Vídeos deepfake gerados por IA e clonagem de voz estão cada vez mais parecendo mais reais, com ataques antes inviáveis agora realistas graças aos avanços da IA generativa, de acordo com Kim-Hock Leow, CEO da Ásia da empresa de segurança cibernética Wizlynx Group.
No ano passado, a polícia de Hong Kong relatou que um funcionário financeiro de uma empresa multinacional foi enganado para pagar US$ 25 milhões a fraudadores usando tecnologia deepfake para se passar pelo diretor financeiro da empresa em uma videoconferência.
“Isso teria sido completamente impossível de ser feito há apenas alguns anos, mesmo para criminosos com habilidades técnicas, e agora é um ataque viável mesmo para aqueles sem”, acrescentou Burnside da NetSkope.
Enquanto isso, especialistas em segurança cibernética disseram à CNBC que ferramentas de IA podem ser usadas para aprimorar golpes de phishing e engenharia social, ajudando a escrever mensagens mais personalizadas e humanas.
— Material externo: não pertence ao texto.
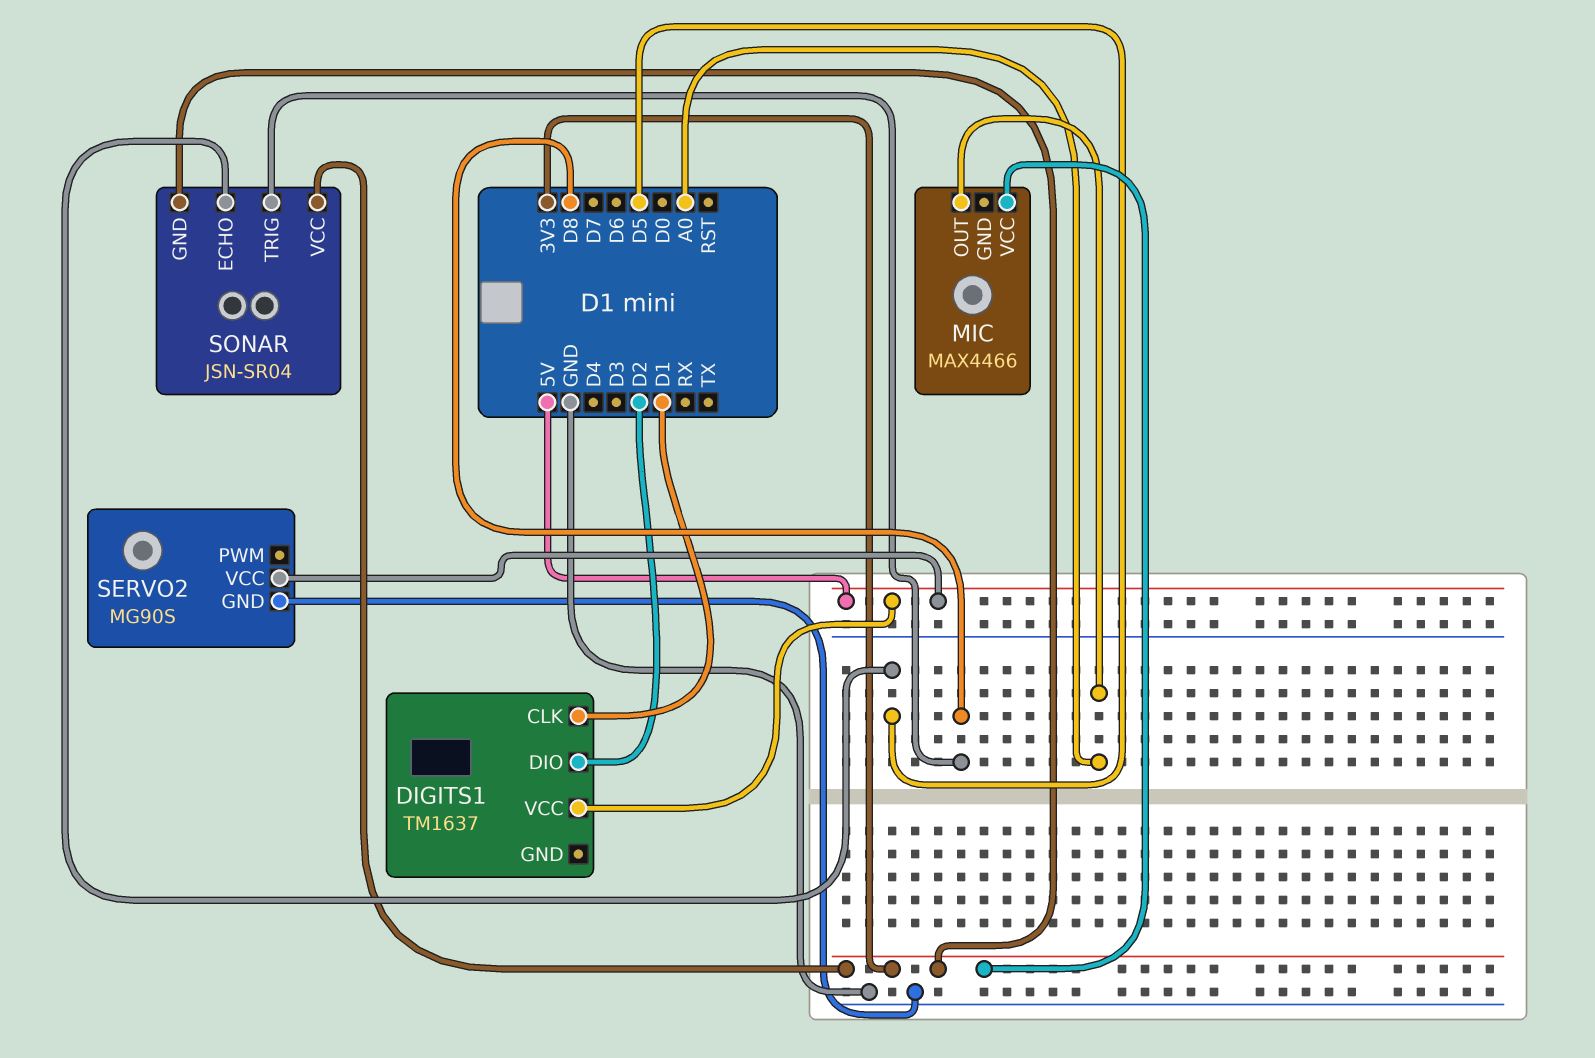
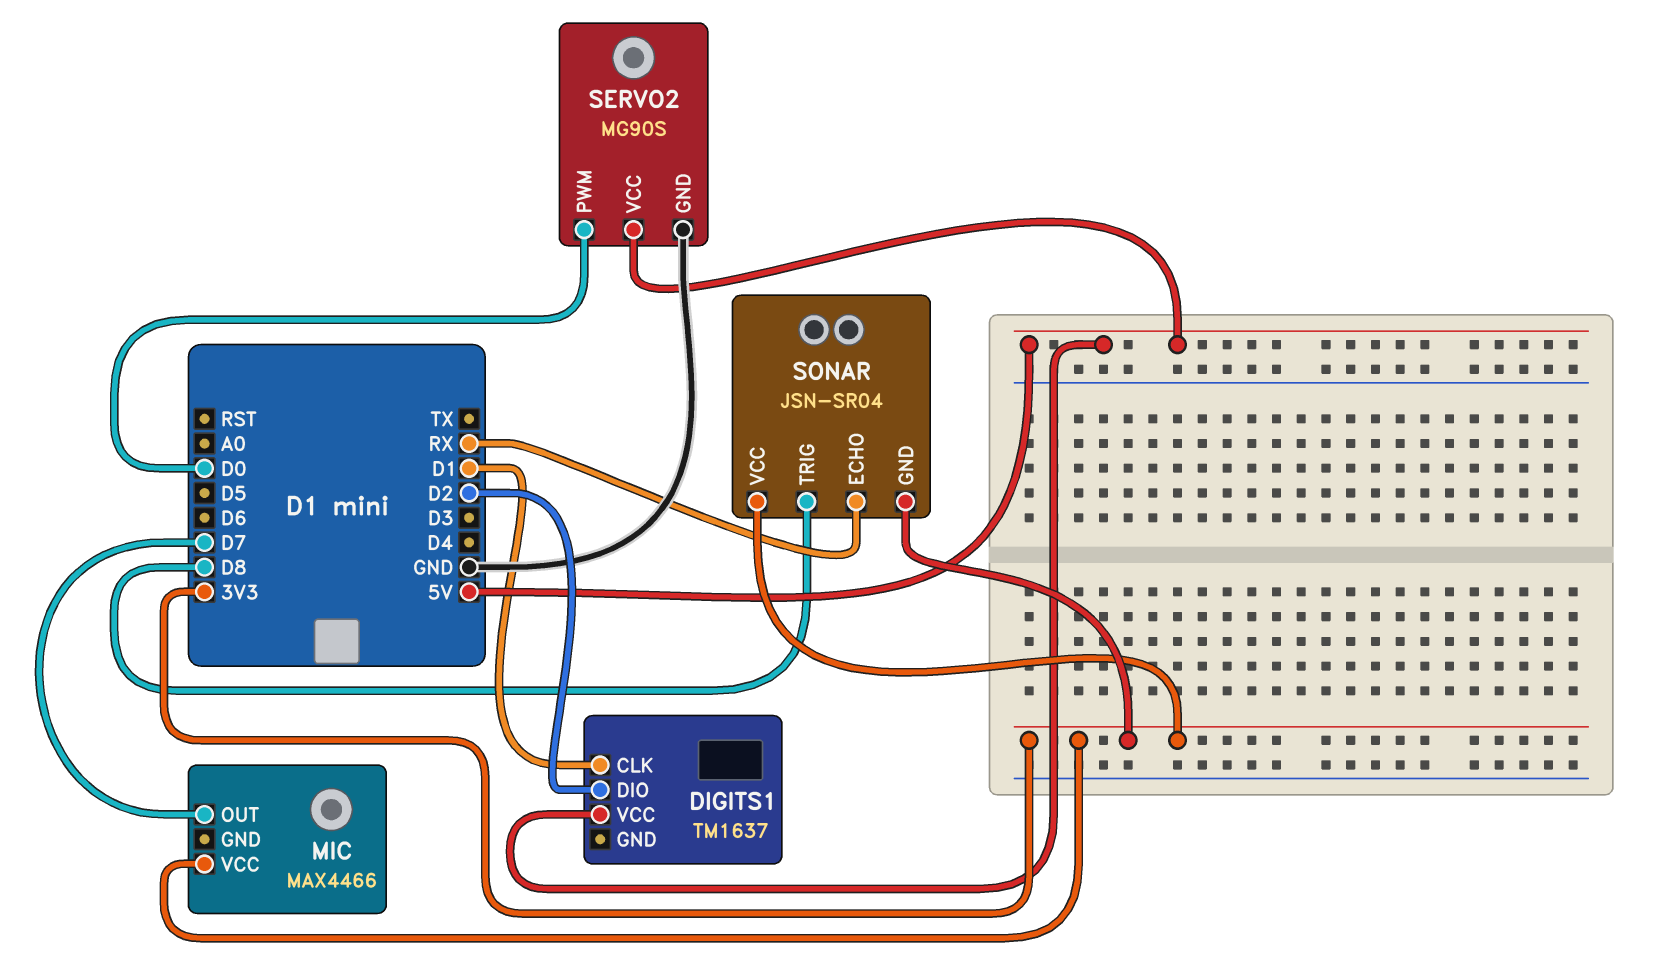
MIC pin OUT: A0 -> D7
SERVO2 pin PWM: none -> D0
SONAR pin ECHO: D5 -> RX

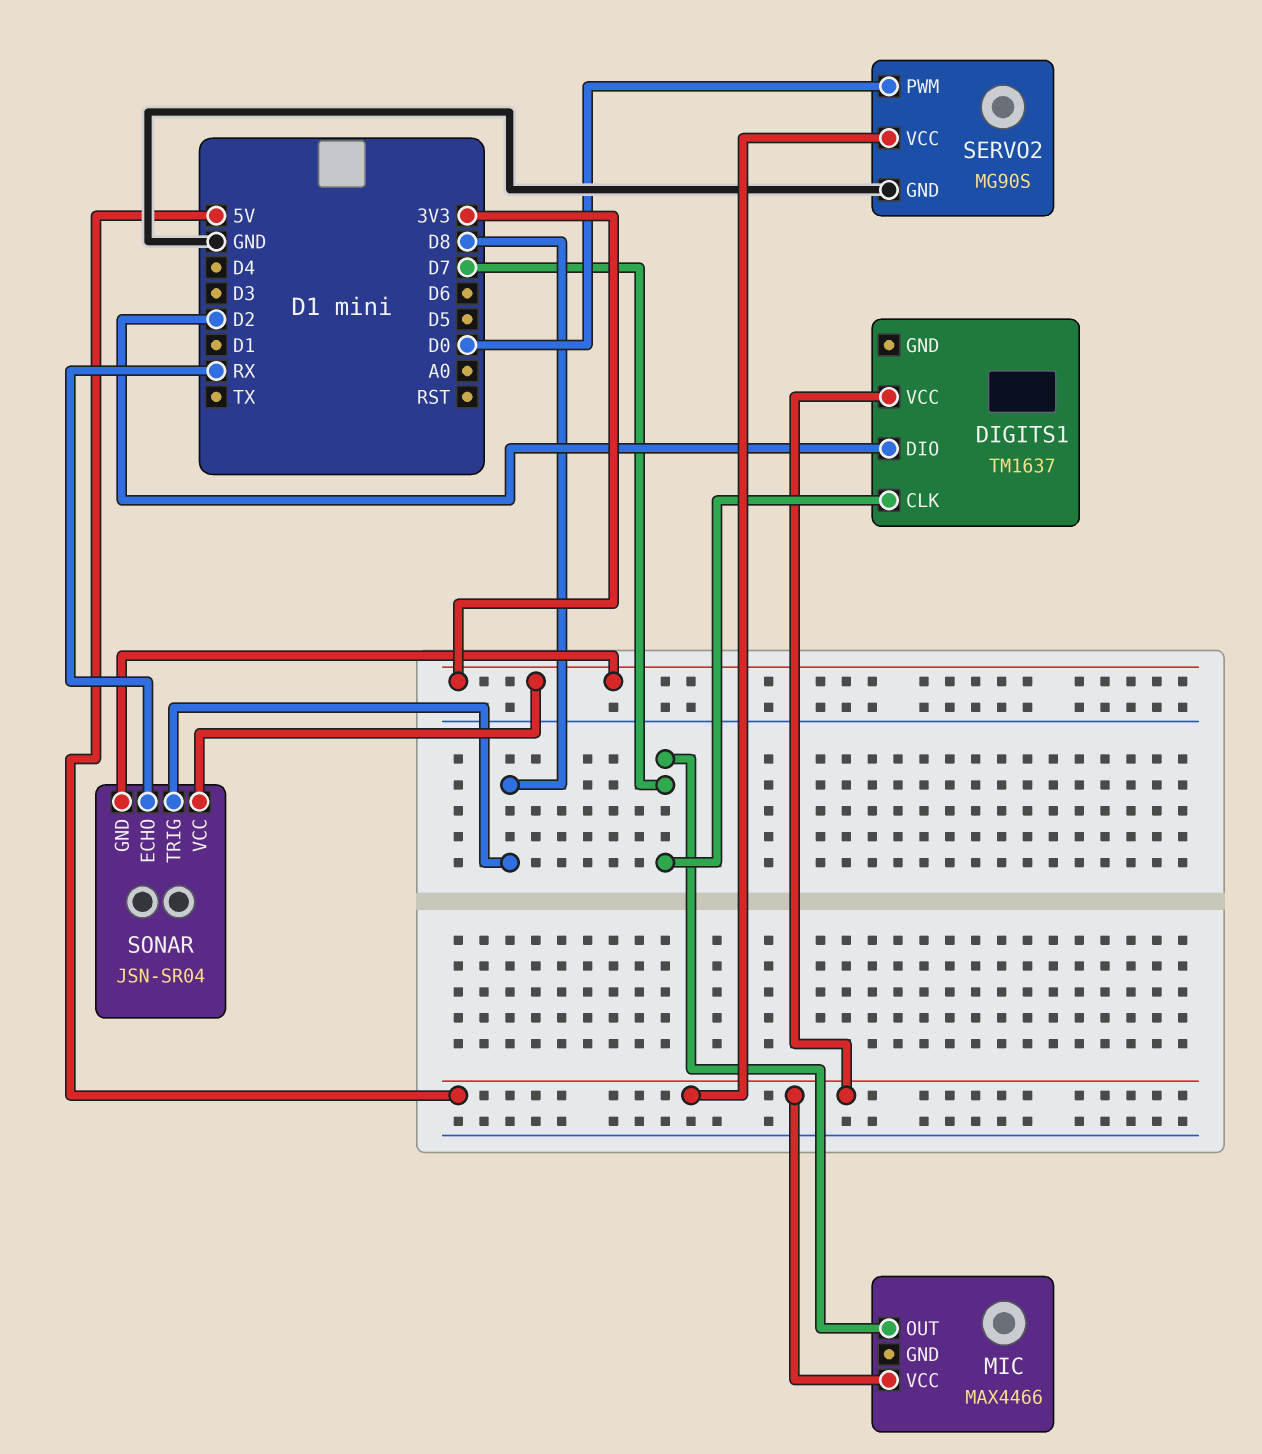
DIGITS1 pin CLK: D1 -> D7
MIC pin VCC: 3V3 -> 5V

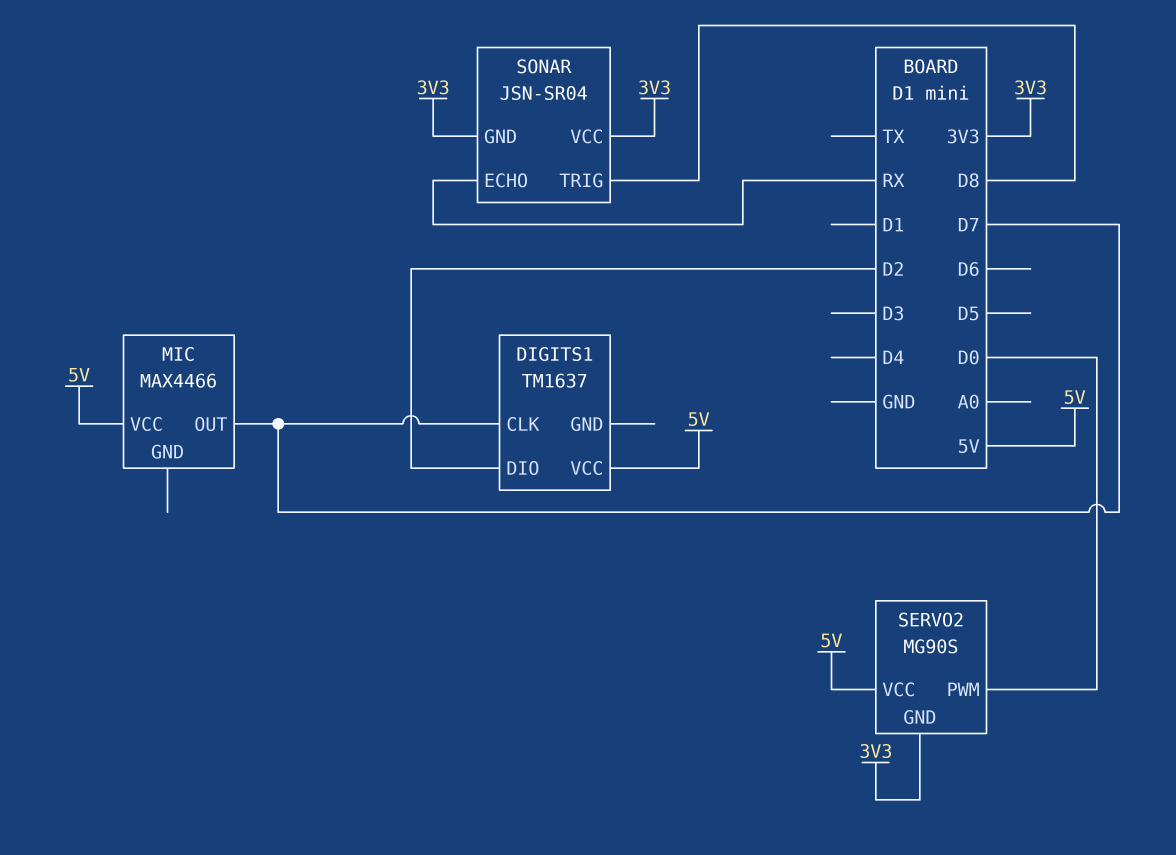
SERVO2 pin GND: GND -> 3V3

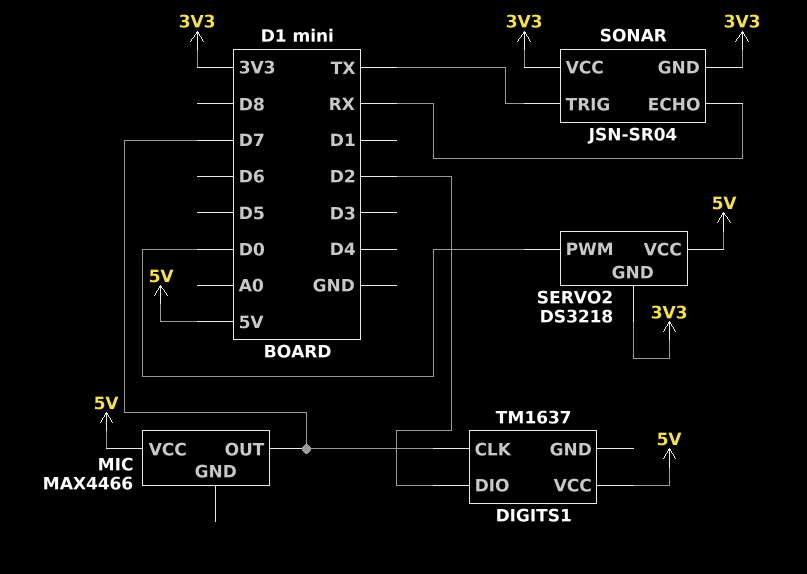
SERVO2: MG90S -> DS3218
SONAR pin TRIG: D8 -> TX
“Tornou-se brincadeira de criança criar e-mails falsos realmente convincentes, notas de áudio, imagens ou vídeos projetados para enganar e enganar as vítimas”, disse Burnside, observando que variantes obscuras de ferramentas legítimas de IA generativa continuam a encontrar seu caminho para mercados obscuros.
Esforços de prevenção
Devido à natureza global e anônima dos fornecedores de CaaS e mercados de crimes cibernéticos, eles são muito difíceis de policiar, disseram especialistas em segurança cibernética à CNBC, observando que mercados que são fechados frequentemente ressurgem com nomes diferentes ou são substituídos.
Por esse motivo, Nicholas Court da Interpol diz que o crime cibernético não é o tipo de atividade “da qual você pode sair prendendo”.
“O volume de criminalidade está aumentando tão rápido que é realmente mais difícil para a polícia capturar a mesma proporção de criminosos cibernéticos”, disse ele, acrescentando que isso exige um foco significativo em campanhas de prevenção e conscientização pública para alertar sobre a rápida sofisticação de golpes e ferramentas de IA.
“Quase todo mundo recebe mensagens de golpes hoje em dia. Embora costumava ser suficiente dizer às pessoas para não enviarem dinheiro para alguém que se recusa a fazer videochamadas, isso não é mais suficiente.”
No nível empresarial, Leow, do Wizlynx Group, diz que, à medida que os criminosos cibernéticos se tornam mais experientes em tecnologia e IA, os protocolos de segurança cibernética das empresas também devem se tornar.
Por exemplo, ferramentas de IA podem ser usadas para ajudar a automatizar sistemas de segurança no nível empresarial, reduzindo o limite de detecção e acelerando os tempos de resposta, acrescentou ele.
Enquanto isso, novas ferramentas estão surgindo, como o “monitoramento da dark web”, que pode rastrear mercados de crimes cibernéticos e fóruns clandestinos em busca de dados vazados ou roubados, incluindo credenciais, dados financeiros e propriedade intelectual.
“Nunca foi tão fácil” cometer crimes cibernéticos, por isso é crucial priorizar a segurança cibernética investindo em soluções tecnológicas e aumentando a conscientização dos funcionários, disse Leow.